### Required work
In the data below, the answer is the run of lines from the line containing "part: (674, 975) -> (322, 466), size x0.7" through the line containing "part: (1501, 975) -> (717, 466), size x0.6", both included; print it exactly and nothing else.

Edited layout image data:

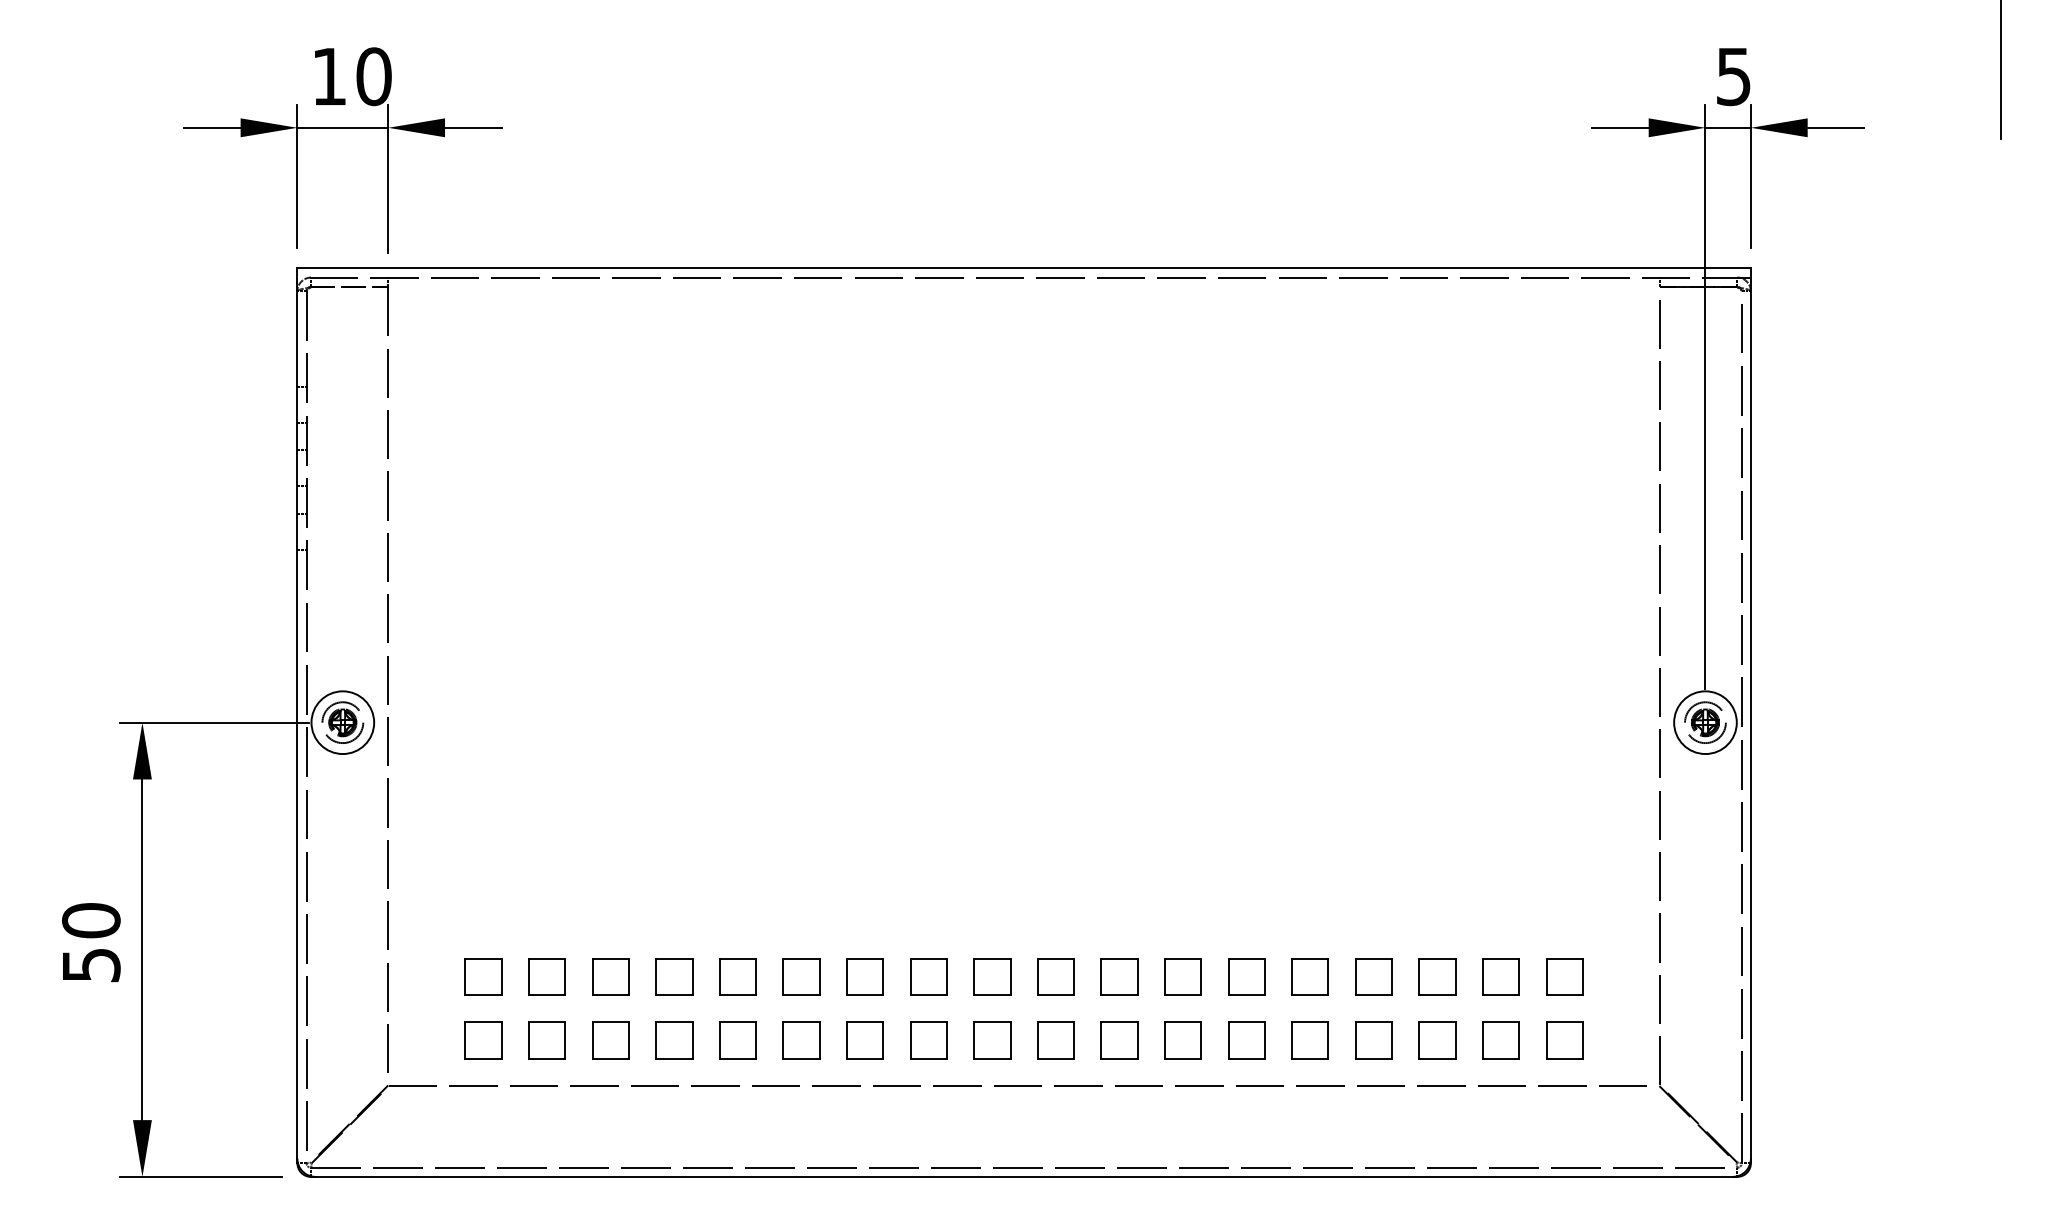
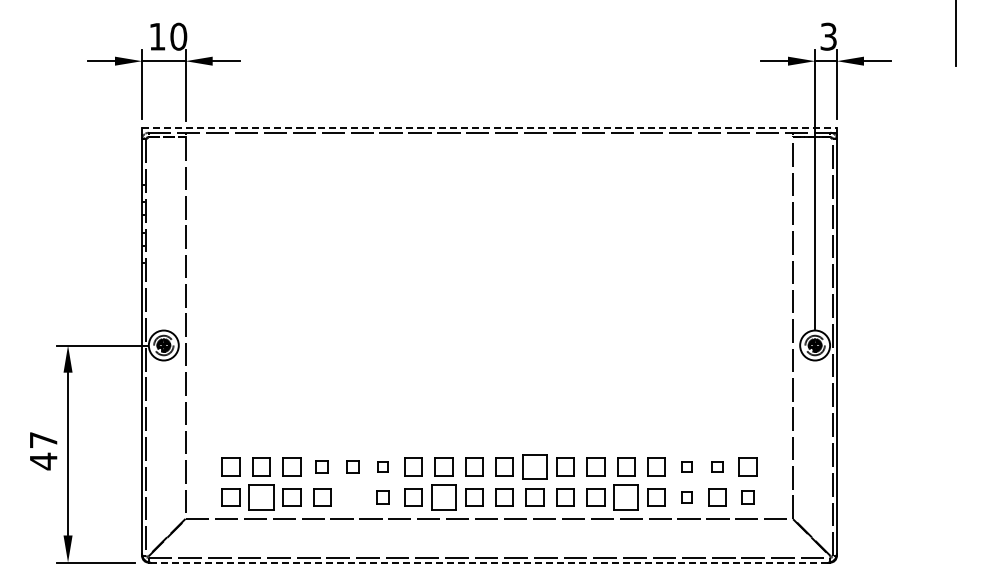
text: (1733, 76) -> (828, 36), 5 -> 3
line: (1024, 268) -> (489, 128), solid -> dashed
text: (91, 942) -> (43, 450), 50 -> 47
part: (674, 975) -> (322, 466), size x0.7
part: (737, 975) -> (352, 466), size x0.7
part: (800, 975) -> (382, 466), size x0.6
part: (1118, 975) -> (534, 466), size x1.4
part: (1436, 975) -> (686, 466), size x0.6
part: (1501, 975) -> (717, 466), size x0.6
part: (547, 1040) -> (261, 497), size x1.4
part: (737, 1040) -> (352, 497), removed
part: (800, 1040) -> (382, 497), size x0.7
part: (927, 1040) -> (443, 497), size x1.4
part: (1310, 1040) -> (626, 497), size x1.4
part: (1436, 1040) -> (686, 497), size x0.6
part: (1563, 1040) -> (747, 497), size x0.7
line: (1024, 1176) -> (489, 562), solid -> dashed

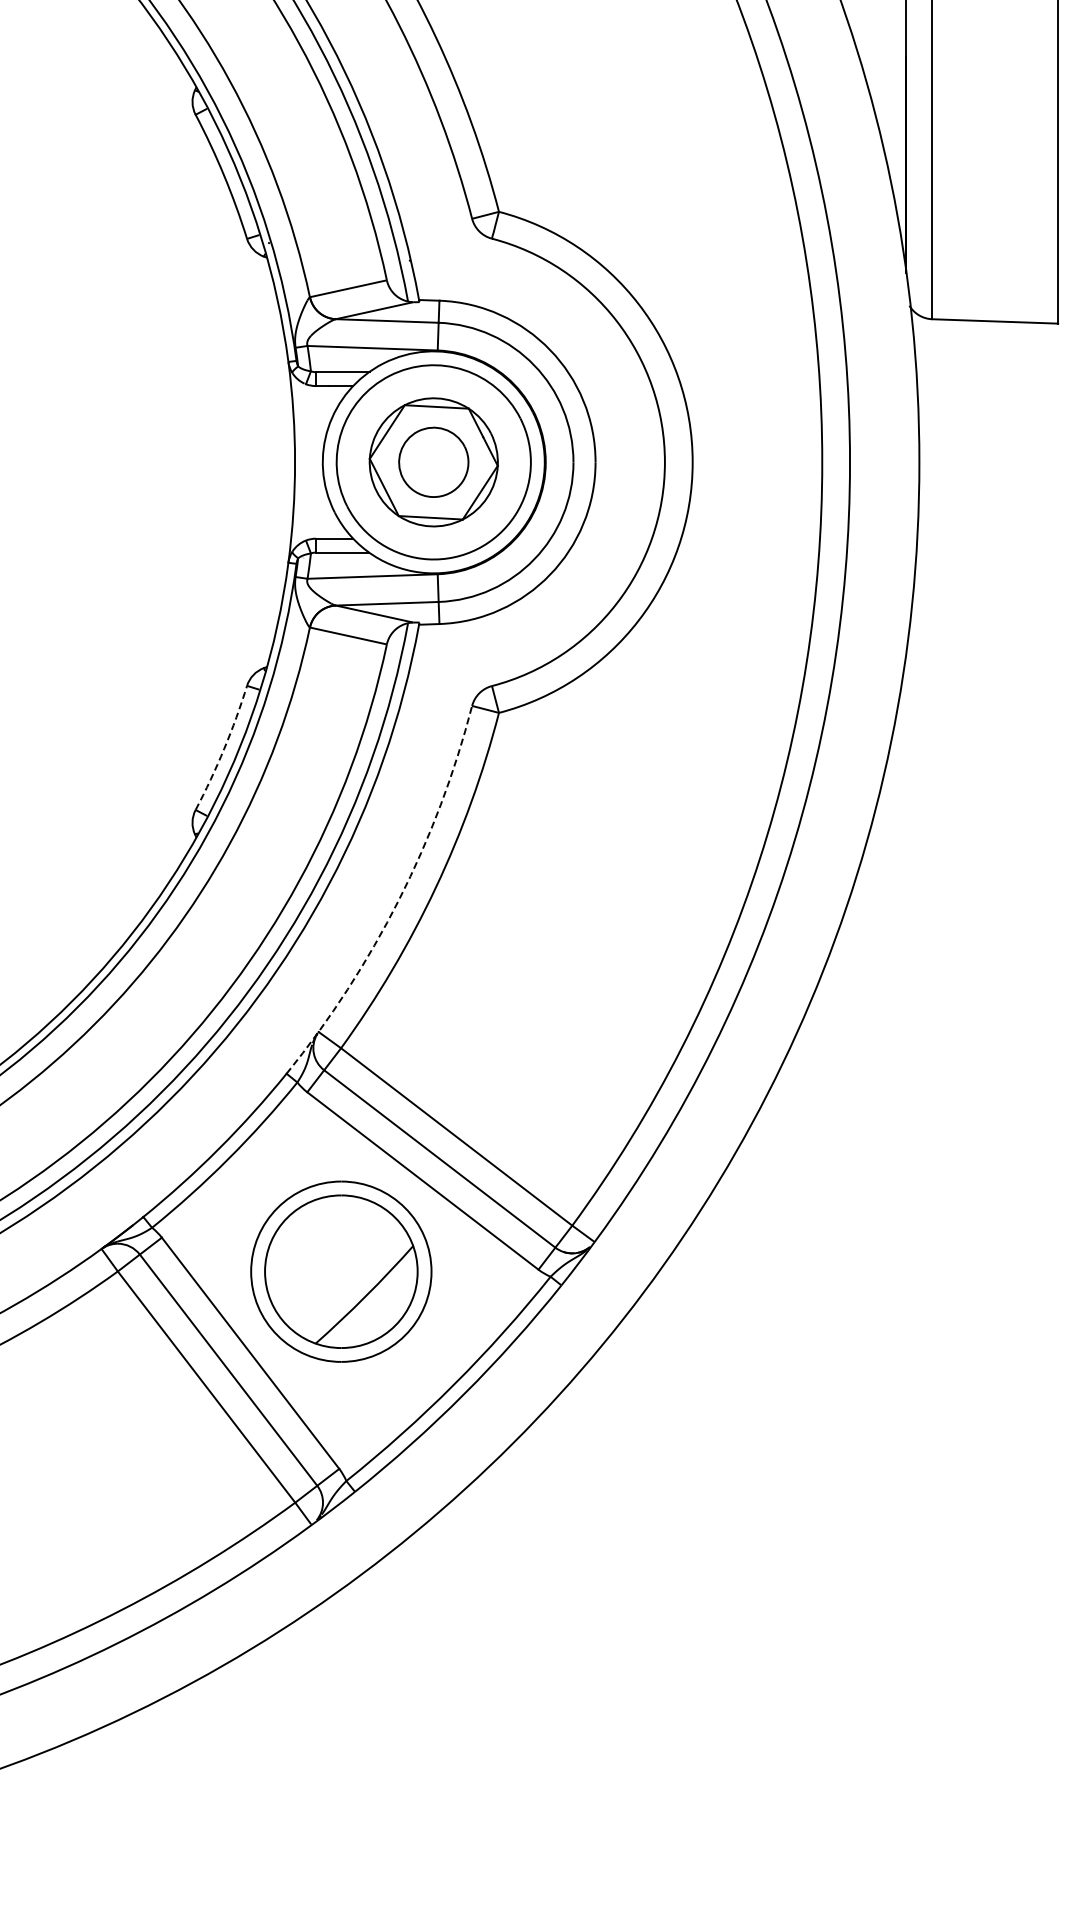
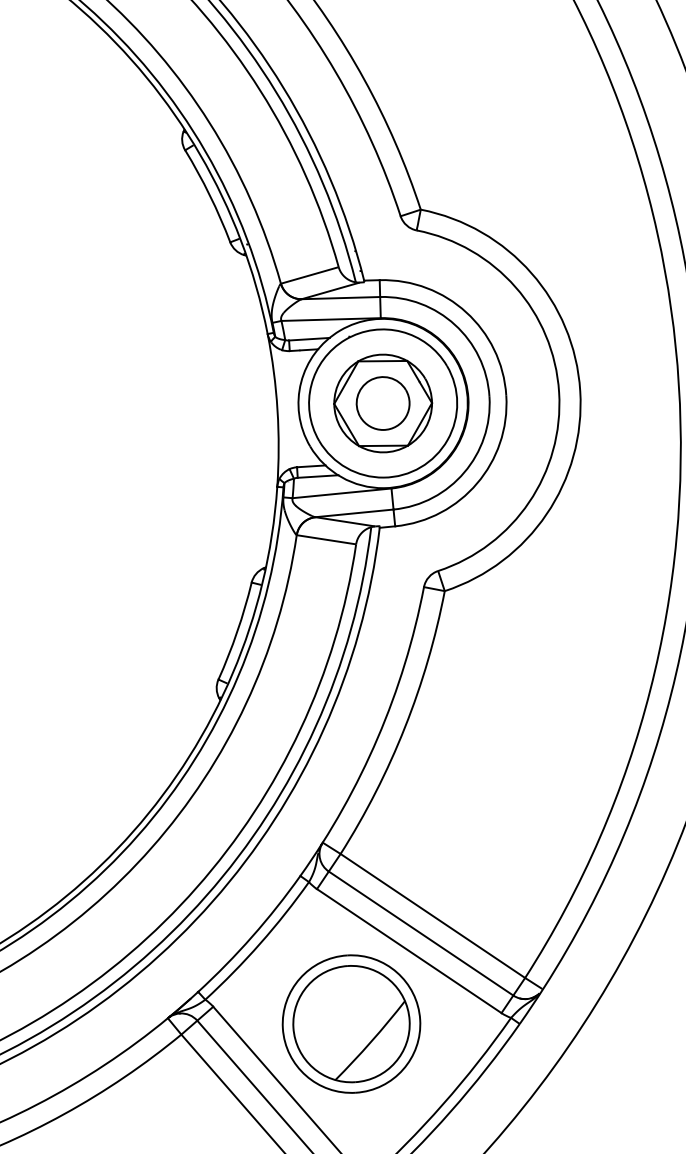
arc: (224, 749) -> (237, 632), dashed -> solid
arc: (399, 899) -> (377, 737), dashed -> solid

### Output below
part: (674, 975) -> (322, 466), size x0.7
part: (737, 975) -> (352, 466), size x0.7
part: (800, 975) -> (382, 466), size x0.6
part: (1118, 975) -> (534, 466), size x1.4
part: (1436, 975) -> (686, 466), size x0.6
part: (1501, 975) -> (717, 466), size x0.6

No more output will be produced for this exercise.